The E. Z. Heating Company and defendants entered into a contract, consisting of two sheets of paper simultaneously executed and attached to each other. The first sheet of the contract was a bailment lease for a certain device intended to produce heat more economically. The second sheet contained a guaranty that if this device failed to effect a saving of 25 per cent in fuel oil between November 1, 1930, and December 31,1930, over the corresponding period of the year before, the lessor would immediately refund the amount paid by defendants, the unit would be removed, the plant restored to its former condition, and the lease cancelled and defendants relieved of all responsibility of any payments due thereafter. The guaranty further provided that the lease was not to be recorded unless there was a default in two monthly payments in succession.

The defendants petitioned to open judgment, averring that the guaranty as to the efficiency of the device had not been met, and, further, that the lease was entered before there was a default in two monthly payments. The first part only of the contract was assigned to the use-plaintiff, and it contends that the defense set up is not available as the assigned portion provided “that there are no conditions or covenants between the parties hereto otherwise than expressed herein.” This position overlooks the fact that we are not dealing with a part of this contract. We must construe it in its entirety.
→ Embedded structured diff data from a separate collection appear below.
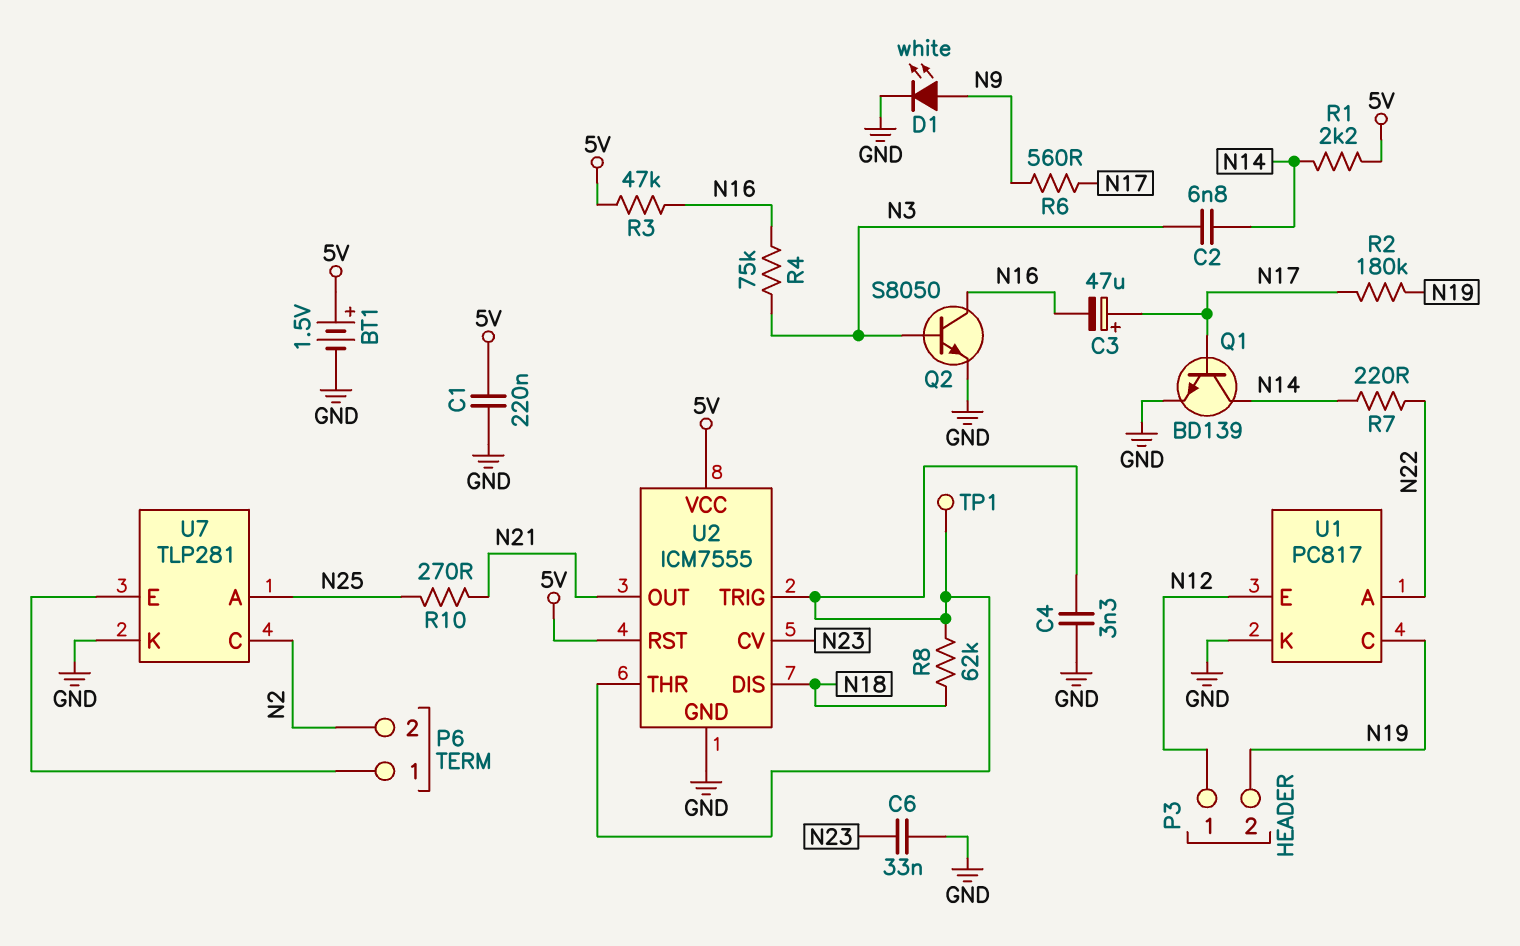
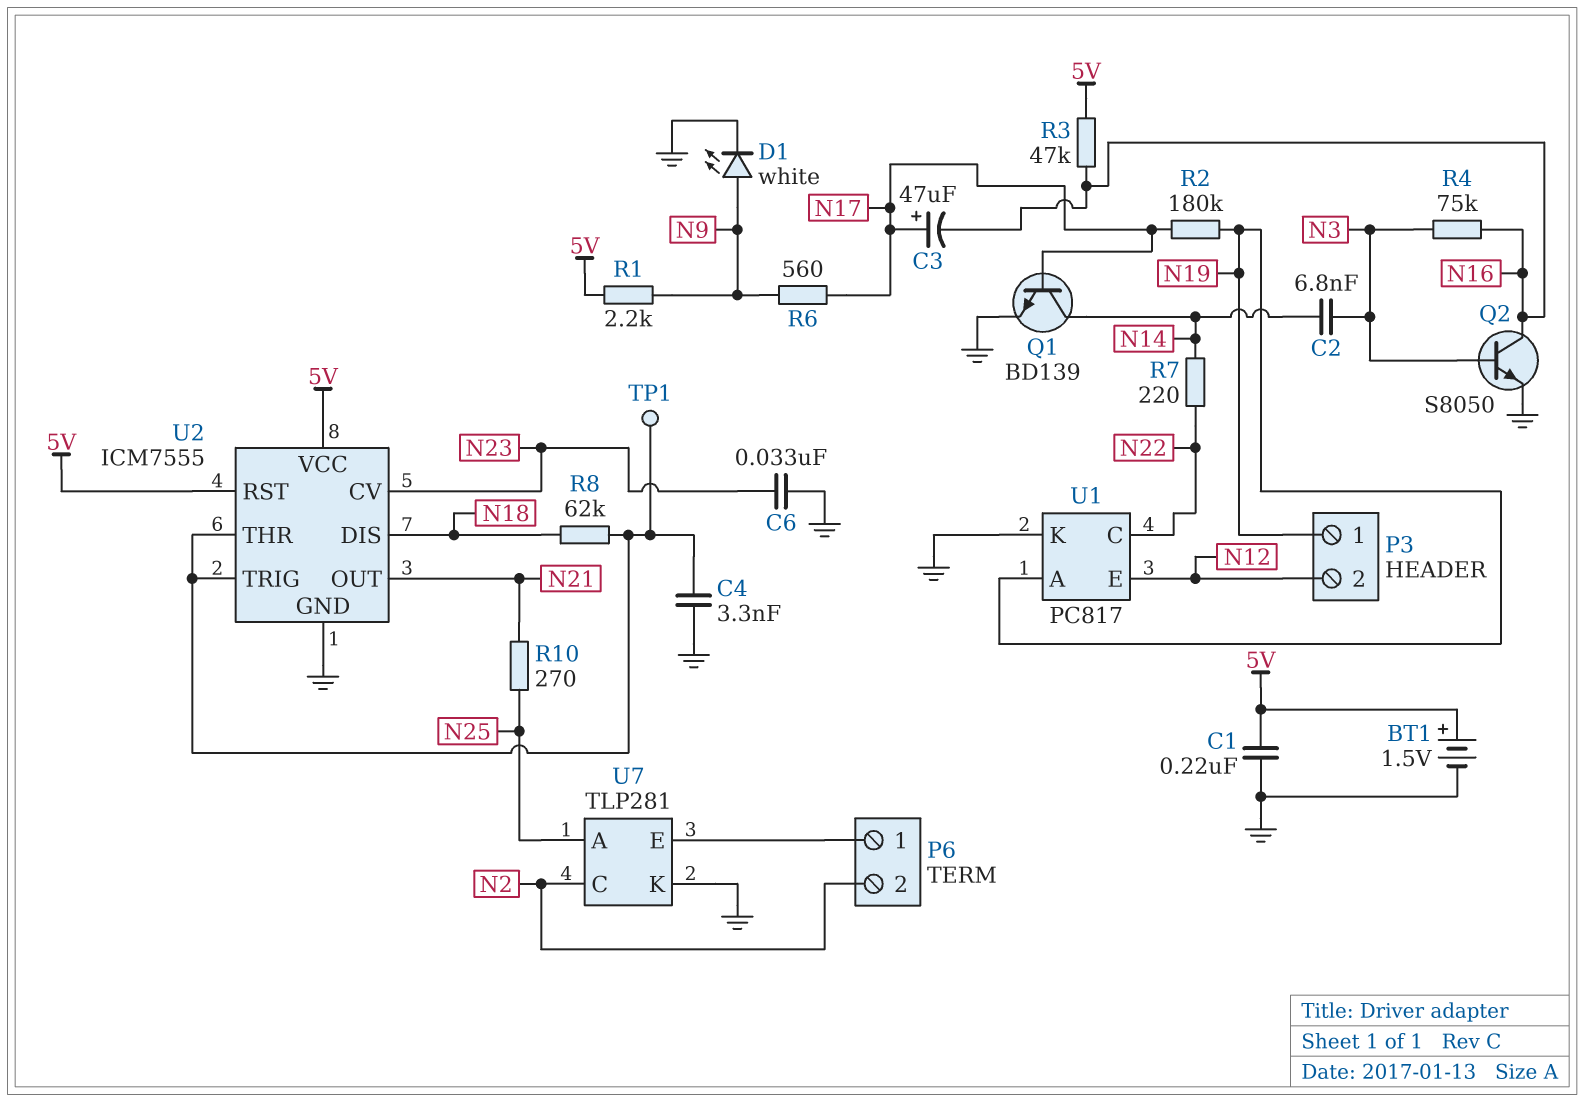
P3 pin 1: N12 -> N19
P3 pin 2: N19 -> N12
R1: 2.2k (5V, N14) -> 2.2k (5V, N9)
U1 pin A: N22 -> N19
U1 pin C: N19 -> N22

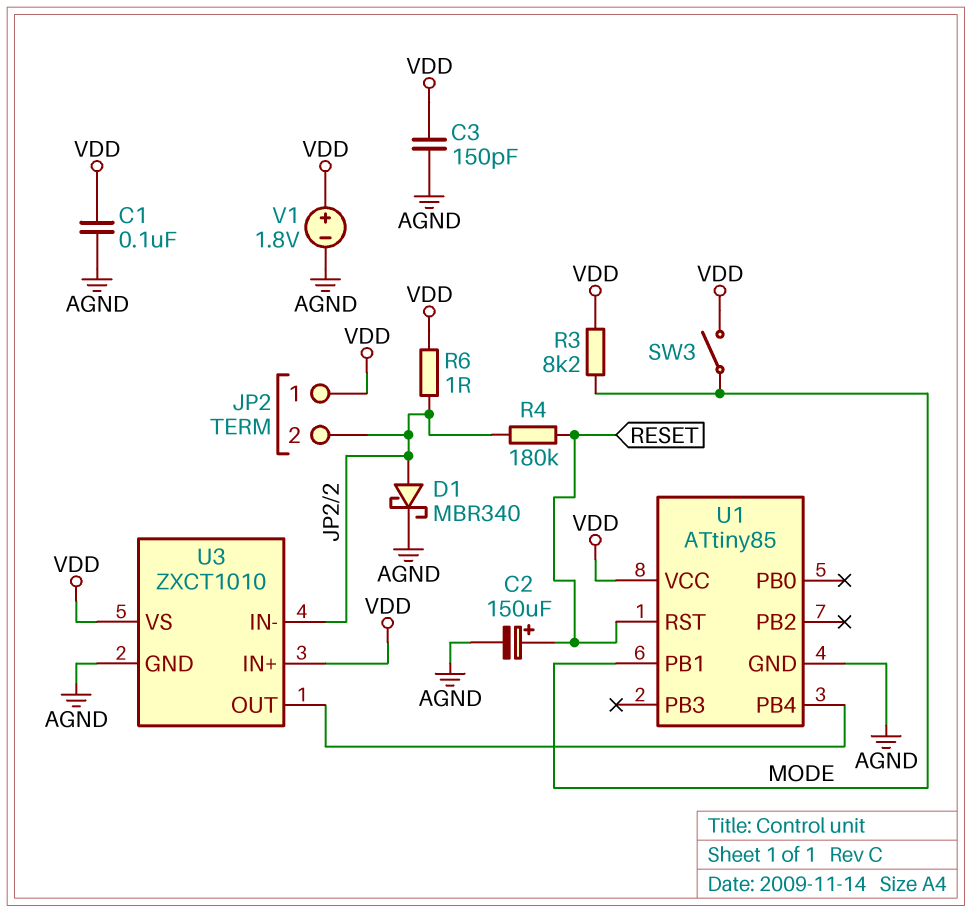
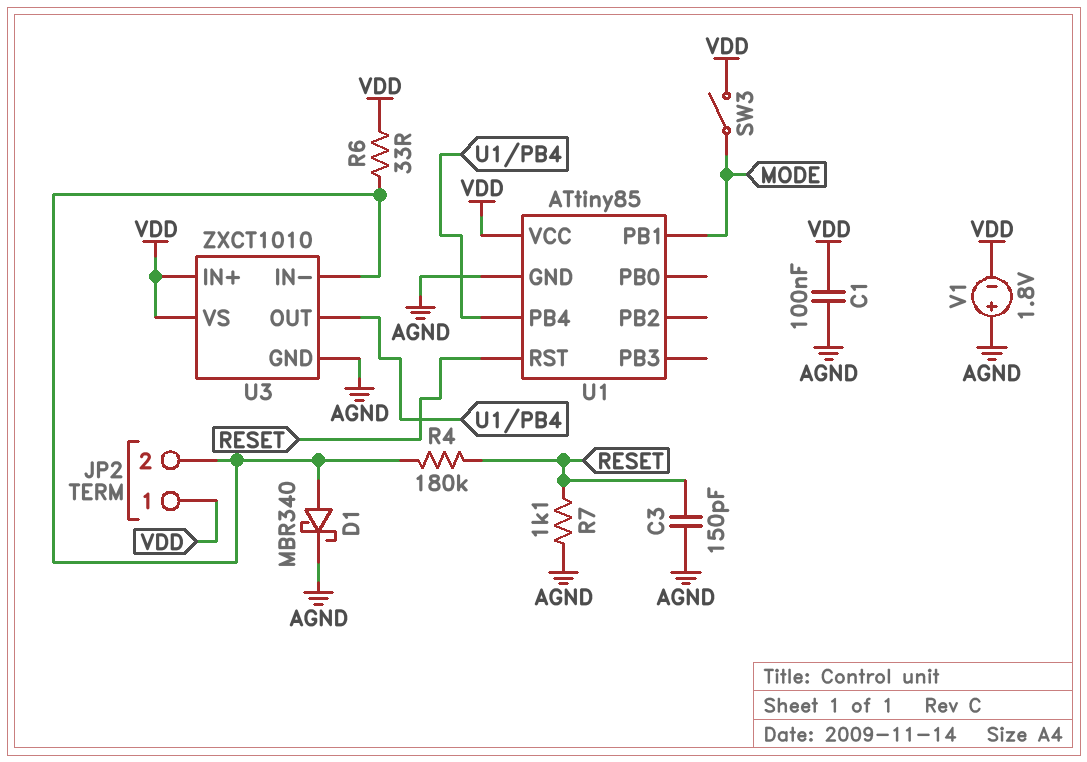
C2: 150uF (plus RESET, minus AGND) -> none
C3: 150pF (AGND, VDD) -> 150pF (AGND, RESET)
R3: 8.2k (MODE, VDD) -> none
R6: 1 (JP2/2, VDD) -> 33 (JP2/2, VDD)
R7: none -> 1.1k (AGND, RESET)
V1: 1.8V (plus VDD, minus AGND) -> 1.8V (plus AGND, minus VDD)

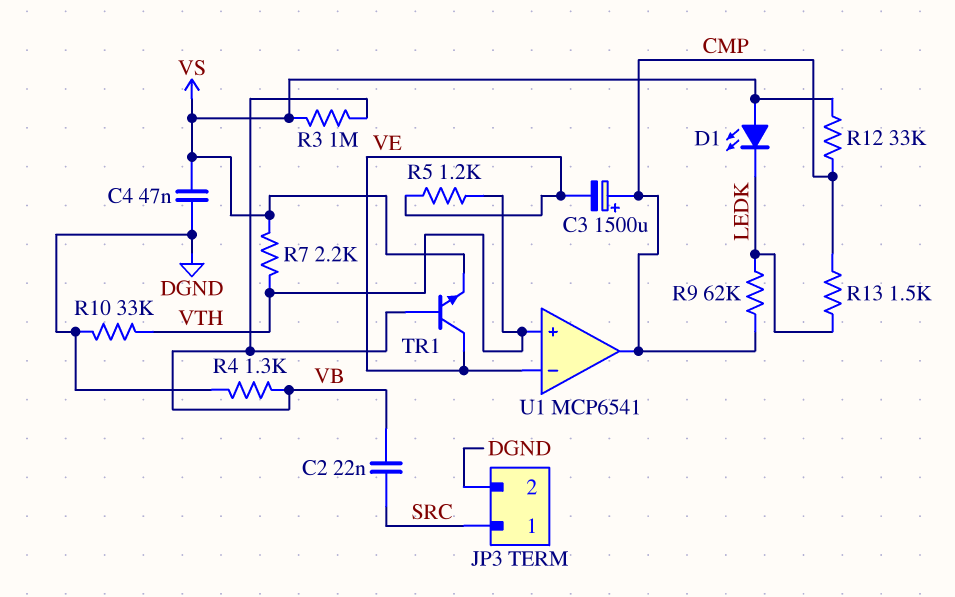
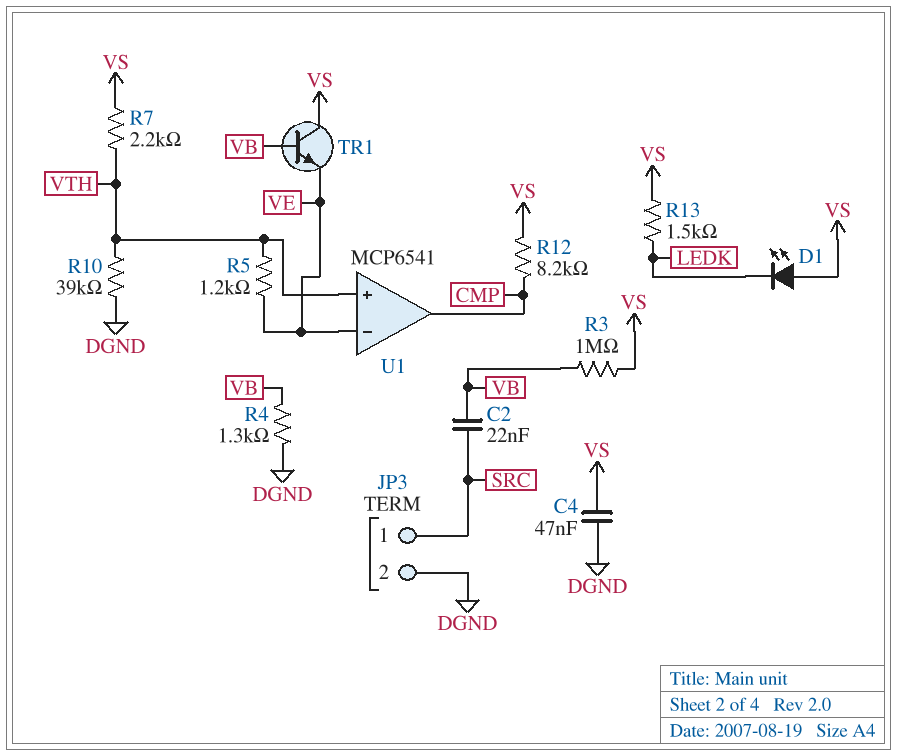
C3: 1500uF (plus CMP, minus VE) -> none
R9: 62k (CMP, LEDK) -> none
R10: 33k (DGND, VTH) -> 39k (DGND, VTH)
R12: 33k (CMP, VS) -> 8.2k (CMP, VS)
R13: 1.5k (CMP, LEDK) -> 1.5k (LEDK, VS)
TR1: NPN (B VB, C VE, E VS) -> NPN (B VB, C VS, E VE)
Considering the contract as a whole, the E. Z. Heating Company was not in a position to confess judgment, and its assignee is not in a more favorable position, as it assumed all the provisions of the contract and is subject to all the defenses as if it were unassigned: Rider v. Johnson, 20 Pa. 190; Blue Star Navigation Co. v. Emmons Coal Mining Corp., 276 Pa. 352, 120 A. 459; Stokes v. Dewees, 24 Pa. Superior Ct. 471. Nor does the fact that the assignee had no knowledge of the guaranty alter its position, as the defendants denied that they agreed to the assignment to the use-plaintiff of the first part of the agreement without the guaranty: Eldred v. Hazlett’s Adm., 33 Pa. 307. Nor do the two payments made by defendants, subsequent to their complaining of the failure of the contrivance to give the results as represented, estop them from raising a breach of tbe guaranty, as they testified that those payments were made before they knew of the entry of judgment and so that judgment would not be entered against them.

An appeal to open judgment was directed to the sound discretion of the court, which, in our view, was, in this case, rightly exercised.

Order is affirmed.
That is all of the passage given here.